Historically, tobacco companies have been among the highest-returning investments in the stock market. According to a Credit Suisse report, tobacco was the best-performing sector of the 20th century.
It's a business that benefits from high profit margins, an addictive product, and relatively little spending on research and development. That profile has made tobacco stocks popular with many income investors, given that they tend to offer increasing dividends, high yields, and return most of their profits to shareholders.
Still, the ground is clearly shifting in the tobacco industry, and investors may be wondering how safe those stocks are. After decades of market-beating returns, these two stocks have fallen sharply in recent years, as the chart below shows.
A number of factors have contributed to those stocks' decline, including falling smoking rates, competition from vaping products like JUUL, as well as legalized marijuana, and challenges with their own smoke-free products. More recently, health concerns about vaping and heavier oversight from regulators have added to the companies' woes.
Previously, tobacco companies responded to the shrinking number of smokers by raising prices, which allowed them to increase their profits regardless, but that strategy has become more difficult now that vaping has given smokers other options.
The key numbers
The third-quarter earnings report Philip Morris International delivered on Thursday gave investors a window into the company's current position.
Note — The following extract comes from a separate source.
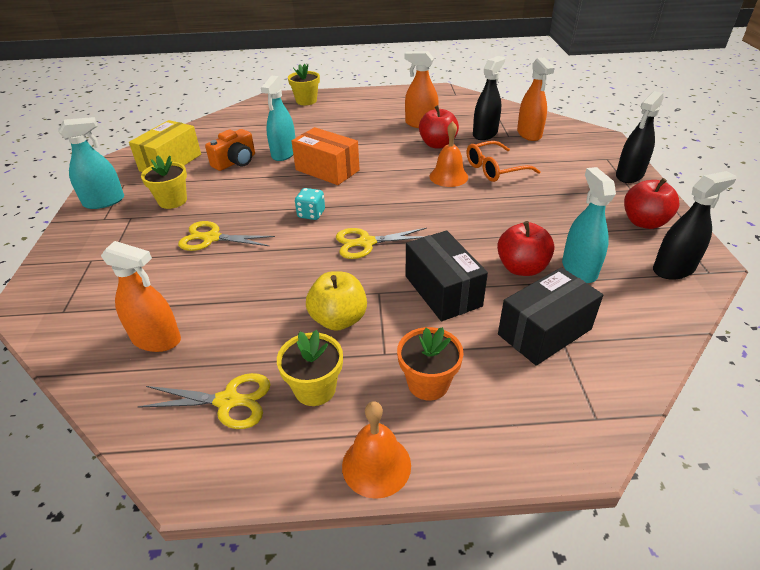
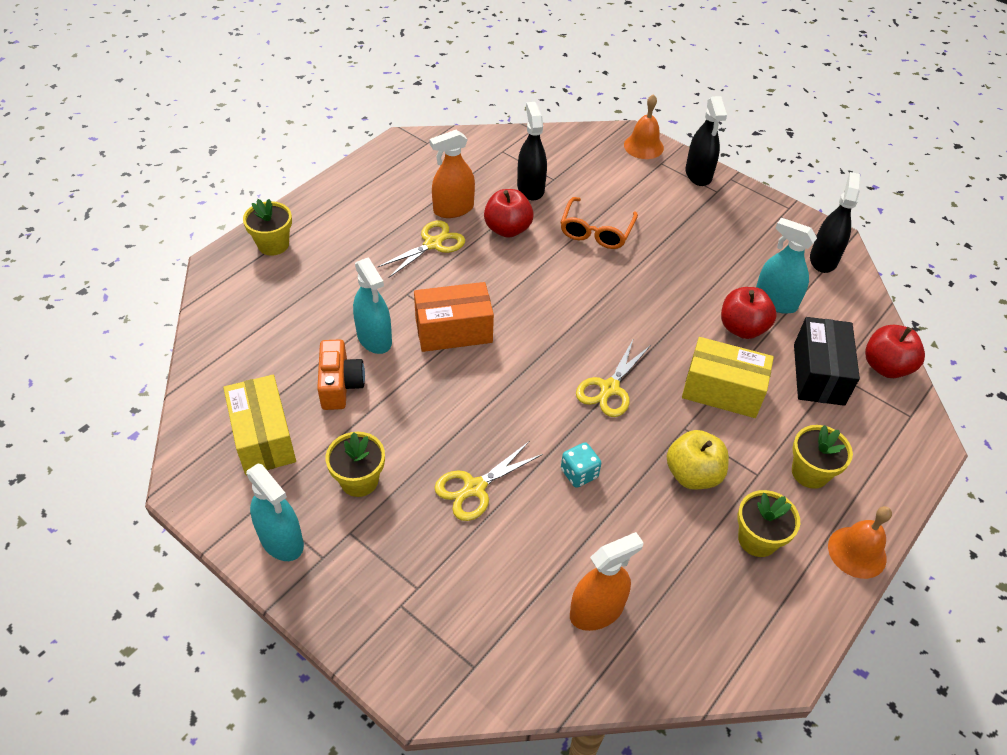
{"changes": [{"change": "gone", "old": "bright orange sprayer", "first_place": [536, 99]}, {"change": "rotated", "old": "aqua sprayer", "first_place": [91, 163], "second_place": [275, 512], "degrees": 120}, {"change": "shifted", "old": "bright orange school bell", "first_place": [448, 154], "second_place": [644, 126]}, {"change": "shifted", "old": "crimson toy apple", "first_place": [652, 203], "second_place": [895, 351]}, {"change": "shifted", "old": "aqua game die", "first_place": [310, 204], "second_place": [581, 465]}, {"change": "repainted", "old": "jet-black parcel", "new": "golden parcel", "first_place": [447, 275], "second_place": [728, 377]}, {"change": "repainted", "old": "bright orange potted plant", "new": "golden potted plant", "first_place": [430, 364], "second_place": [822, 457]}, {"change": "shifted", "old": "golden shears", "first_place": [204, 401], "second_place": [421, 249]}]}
As cigarette consumption continued to decline broadly, the Marlboro-maker's shipment volume slid 5.9%. Shipments of heated tobacco units -- its next-gen product -- rose 84.8%, but overall units still fell 1.4% on a comparable basis.
Nonetheless, the company benefited from rising prices and a mix shift toward heat-not-burn products, and revenue rose 1.8% -- or 7% on a comparable, currency-neutral basis -- to $7.64 billion. Adjusted operating income also increased 8% on a comparable, currency-neutral basis to $3.18 billion. Adjusted earnings per share rose 5.9% to $1.43.
The state of the dividend
Philip Morris increased its dividend by 2.6% in the quarter to an annual rate of $4.68 per share, and it has raised its payout every year since it split from Altria in 2008. If one includes its history as part of Altria, Philip Morris investors have gotten dividend hikes every year for more than 50 years.
However, the modest hikes in recent years seem to signal that investors should mute their expectations -- the payout isn't growing as fast as it did earlier in the decade, nor at a rate comparable to what was common for the pre-split Altria. Based on its adjusted EPS forecast of $5.14, the company's dividend payout ratio is 91%, meaning nearly all of its profits are going straight to shareholders. Despite the challenges it's facing, the company still expects to deliver a 9% increase in adjusted currency-neutral EPS this year.
The long-term picture
Philip Morris International's earnings continue to grow steadily despite the headwinds it faces, and the decline in cigarette consumption has been slow and therefore manageable for it. Though the stock has been punished in recent years as the company's prospects have begun to look dimmer, in part because of questions about its IQOS product in Japan and elsewhere, the dividend looks safe and reliable for now.
However, the future for Philip Morris and its peers remains murky, and its proposed-and-then-abandoned merger with Altria is just one more indication of how uncertain the future is for these companies. Investors will need to keep an eye on vaping regulations, declining smoking rates, and the success of next-gen products as those factors will heavily influence Philip Morris's results. Though the company's 6% yield looks safe for now, the environment for the industry is changing quickly, and new technologies or regulatory moves could alter the company's future.